Homework 4: Sequence labeling (CS 2731 Spring 2024)
Due 2024-03-25, 11:59pm. Instructions last updated 2024-03-18.
In this assignment, you will manually decode the highest-probability sequence of part-of-speech tags from a trained HMM using the Viterbi algorithm. You will also fine-tune BERT-based models for part-of-speech (POS) tagging for English and Norwegian.

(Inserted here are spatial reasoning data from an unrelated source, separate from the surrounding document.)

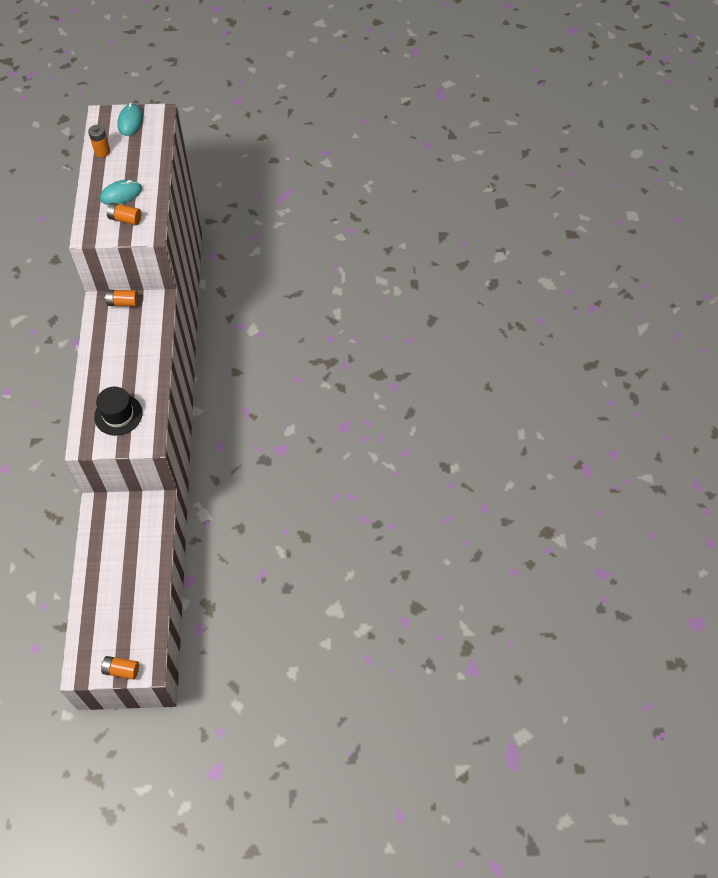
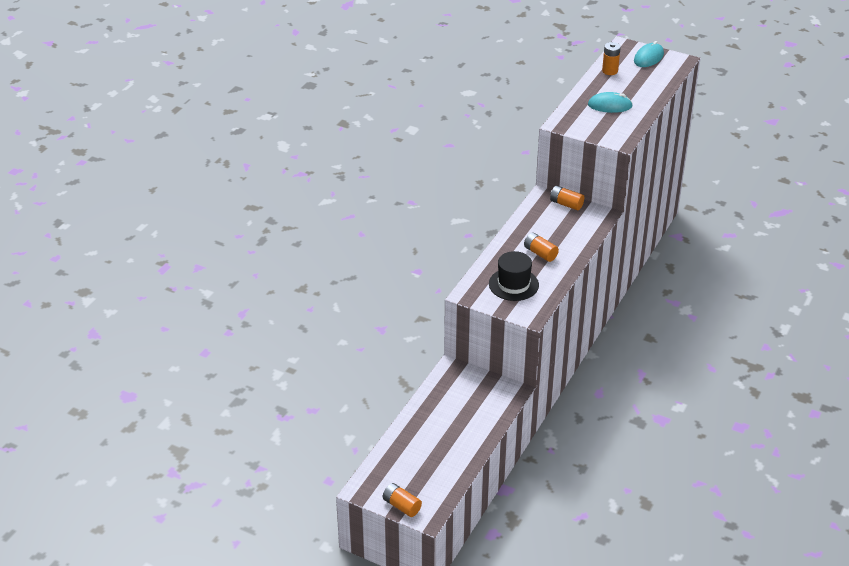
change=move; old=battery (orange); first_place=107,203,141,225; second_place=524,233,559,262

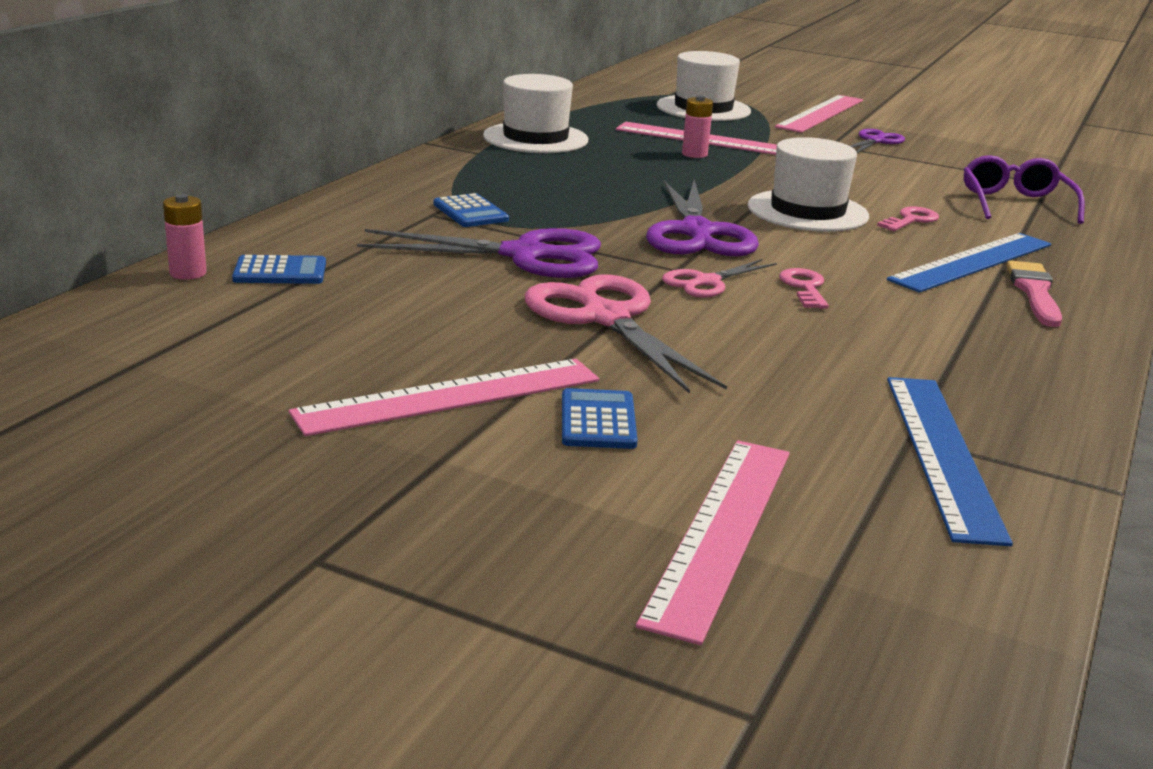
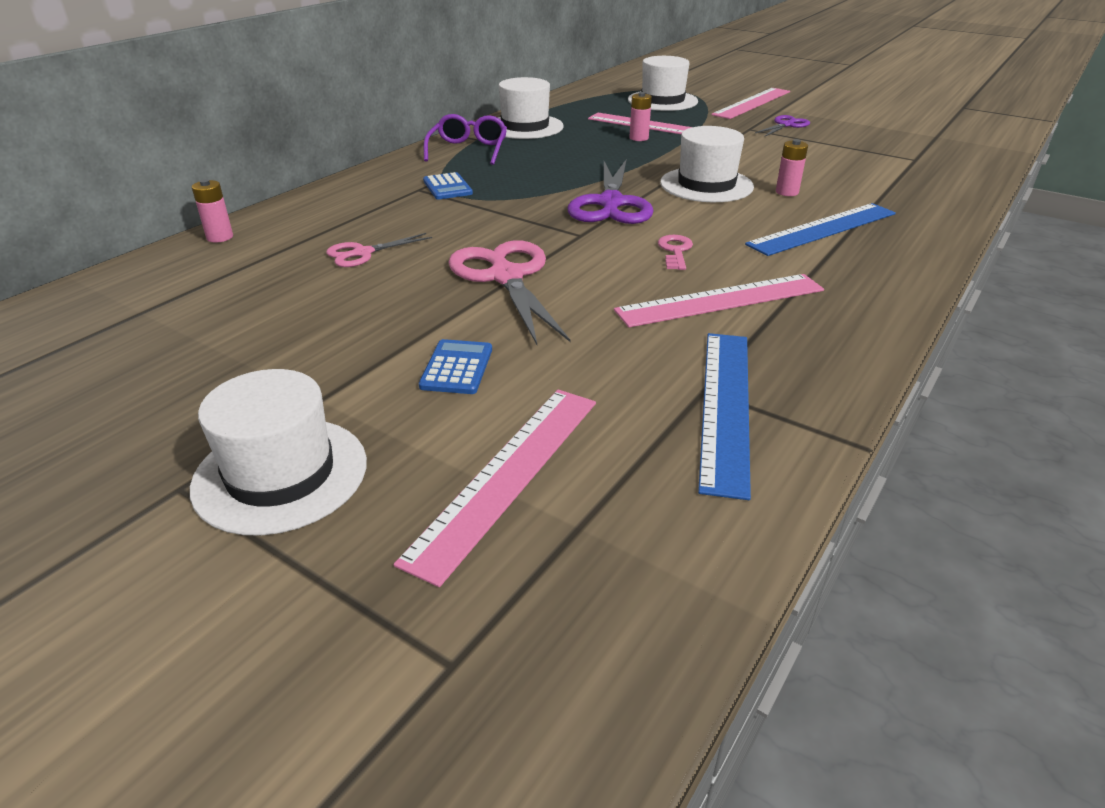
change=move; old=glasses (purple); first_place=963,155,1085,224; second_place=424,114,507,165
change=replace; old=key (pink); new=battery (pink); first_place=877,207,939,231; second_place=776,139,808,196
change=delete; old=scissors (purple); first_place=357,228,601,278
change=delete; old=calculator (blue); first_place=232,255,326,284
change=move; old=scissors (pink); first_place=662,259,777,298; second_place=326,233,432,267
change=delete; old=brush (pink); first_place=1006,260,1062,327
change=move; old=ruler (pink); first_place=289,359,599,436; second_place=614,274,824,327
change=insert; new=hat (white); second_place=190,369,367,535

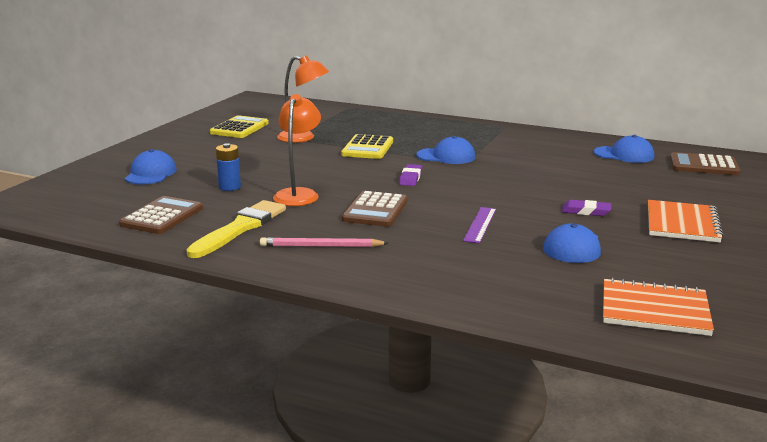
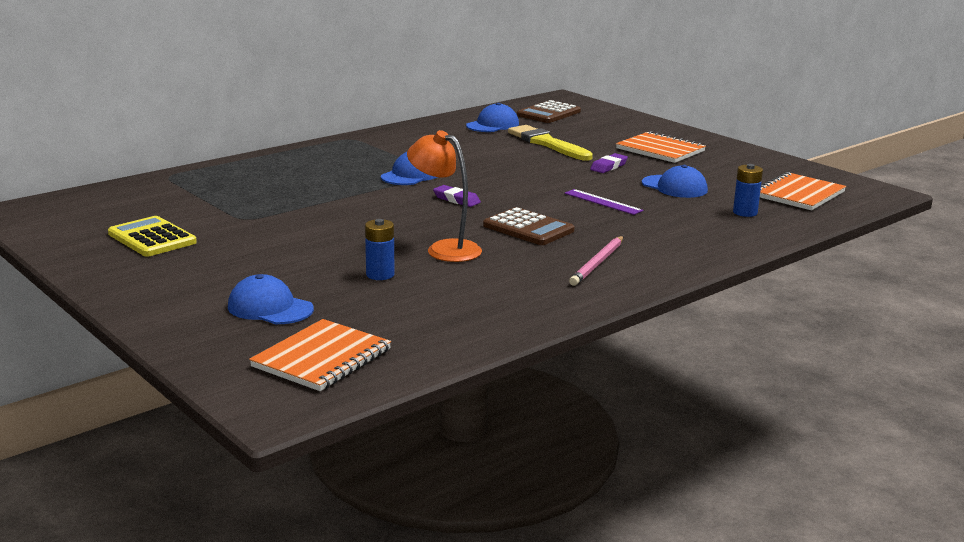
change=delete; old=lamp (orange); first_place=277,55,329,143
change=delete; old=calculator (yellow); first_place=341,134,393,159
change=delete; old=calculator (brown); first_place=119,196,203,234
change=move; old=brush (yellow); first_place=186,200,286,258; second_place=508,125,593,161
change=insert; new=battery (blue); second_place=733,164,763,217
change=insert; new=notebook (orange); second_place=249,319,391,391

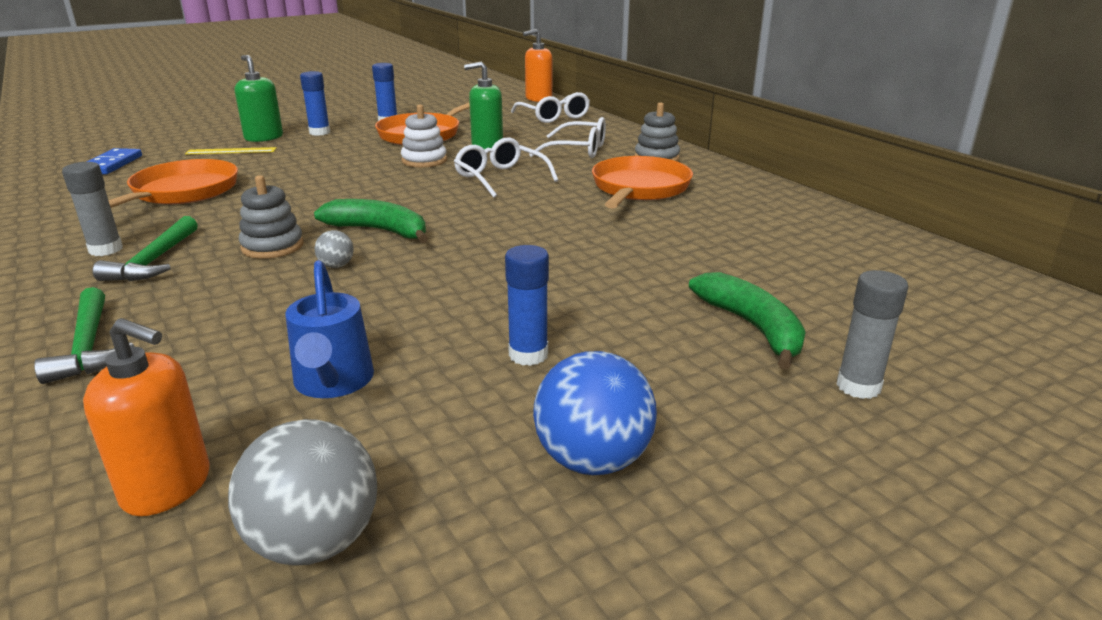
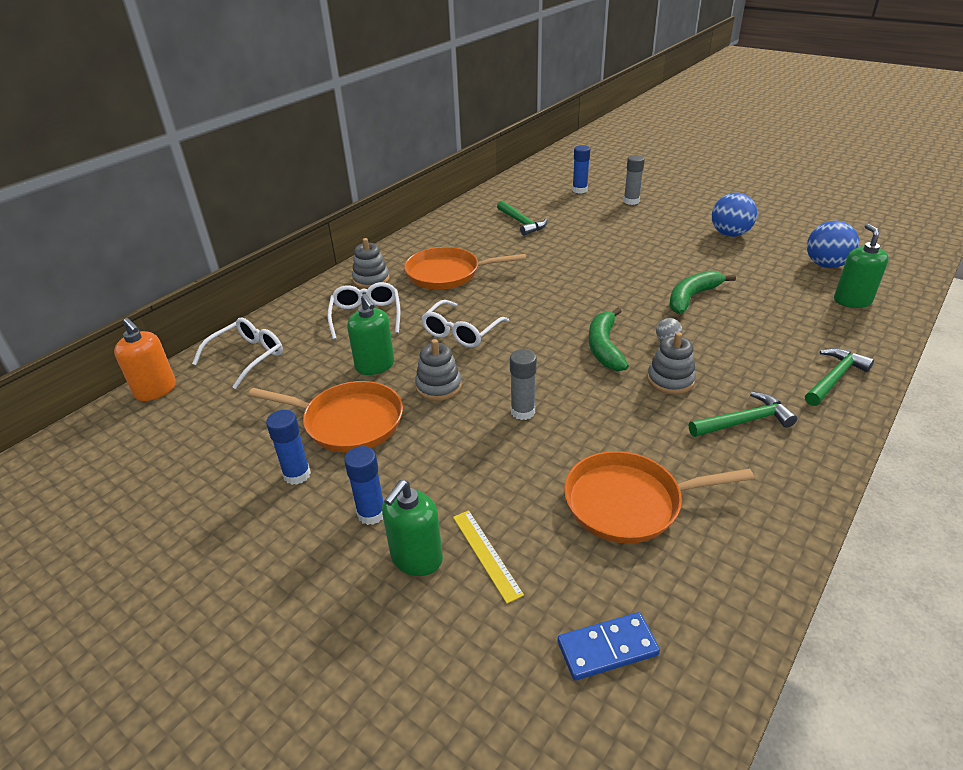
change=recolor; old=stacking toy (white); new=stacking toy (grey); first_place=401,105,447,168; second_place=415,339,462,401
change=move; old=glue stick (grey); first_place=62,162,123,256; second_place=510,349,537,420
change=move; old=glue stick (blue); first_place=505,245,549,366; second_place=572,145,590,194
change=delete; old=watering can (blue); first_place=285,260,374,398
change=move; old=banana (green); first_place=689,272,806,370; second_place=669,270,736,314
change=recolor; old=soap dispenser (orange); new=soap dispenser (green); first_place=83,318,210,516; second_place=834,224,889,308
change=recolor; old=ball (grey); new=ball (blue); first_place=228,419,377,566; second_place=807,220,859,268
change=insert; new=hammer (green); second_place=497,200,547,236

The learning goals of this assignment are to:
- Demonstrate how the Viterbi algorithm takes into account emission and transmission probabilities to find the highest-probability sequence of hidden states in an HMM
- Fine-tune a transformer-based model on sequence labeling
- Find and use pretrained models from Hugging Face
1. POS tagging with an HMM
Consider a Hidden Markov Model with the following parameters: postags = {NOUN, AUX, VERB}, words = {‘Patrick’, ‘Cherry’, ‘can’, ‘will’, ‘see’, ‘spot’}
Initial probabilities:
\(\pi\) | |
---|---|
NOUN | 0.6 |
AUX | 0.2 |
VERB | 0.2 |
Transition probabilities: The format is P(column_tag | row_tag), e.g. P(AUX | NOUN) = 0.3.
NOUN | AUX | VERB | |
---|---|---|---|
NOUN | 0.2 | 0.3 | 0.5 |
AUX | 0.4 | 0.1 | 0.5 |
VERB | 0.8 | 0.1 | 0.1 |
Emission probabilities:
Patrick | Cherry | can | will | see | spot | |
---|---|---|---|---|---|---|
NOUN | 0.3 | 0.2 | 0.1 | 0.1 | 0.1 | 0.2 |
AUX | 0 | 0 | 0.4 | 0.6 | 0 | 0 |
VERB | 0 | 0 | 0.1 | 0.2 | 0.5 | 0.2 |
See chapter 8 in the Jurafsky & Martin textbook for details on the Viterbi algorithm. Using the Viterbi algorithm and the given HMM, find the most likely tag sequence for the following 2 sentences.
- “Patrick can see Cherry”
- “will Cherry spot Patrick”
To get you started on the Viterbi tables, here are the first 2 columns for the first sentence with backtraces.
POS state | Patrick | can | see | Cherry |
---|---|---|---|---|
NOUN | 0.18 | 0.0036 backtrace:NOUN |
||
AUX | 0 | 0.0216 backtrace:NOUN |
||
VERB | 0 | 0.009 backtrace:NOUN |
Deliverables for part 1
In your report, show your work for calculating the Viterbi tables or lattices for both example sentences. This should include backtraces and calculations for probabilities. Report the most likely tag sequences for these 2 sentences.
2. Fine-tune BERT-based models for POS tagging
In this section, you will fine-tune pretrained BERT-based models for part-of-speech tagging in English and Norwegian.
Copy this skeleton Colab notebook, run the cells, and fill in the places that are specified.
Deliverables for part 2
In your report, include:
- The 5 most frequent POS tags for English and Norwegian datasets (specified in the notebook) and how many tokens are tagged with each
- For each of the 5 most frequent POS tags for English and Norwegian datasets, provide the 5 most frequent word types annotated with that tag in the training data
- The names of the pretrained BERT-based models you chose for both English and Norwegian
- A brief discussion of any choices you made about hyperparameters in training
- (Optionally, for extra credit) A description of changes you made or different pretrained models you tried and what accuracy you obtained on the dev set. 1 point of extra credit will be given if any changes result in an improved accuracy on the dev set.
- Accuracy of the fine-tuned models on the test set for both English and Norwegian
- POS tags predicted for the words of a sentence of your choice in both English and Norwegian
- A link to your copied and filled out Colab notebook
Submission
Please submit the following items on Canvas:
- Your report with results and answers to questions in Part 1 and Part 2, named
report_{your pitt email id}_hw4.pdf
. No need to include @pitt.edu, just use the email ID before that part. For example:report_mmy29_hw4.pdf
. - A
README.txt
file explaining- any additional resources, references, or web pages you’ve consulted
- any person with whom you’ve discussed the assignment and describe the nature of your discussions
- any generative AI tool used, and how it was used
- any unresolved issues or problems
Grading
This homework assignment is worth 56 points. See rubric on Canvas.
Acknowledgments
Part 1 of this assignment is based on homework assignments by Prof. Hyeju Jang and Prof. Diane Litman. Part 2 is adapted from Jacob Eisenstein and Prof. Yulia Tsvetkov.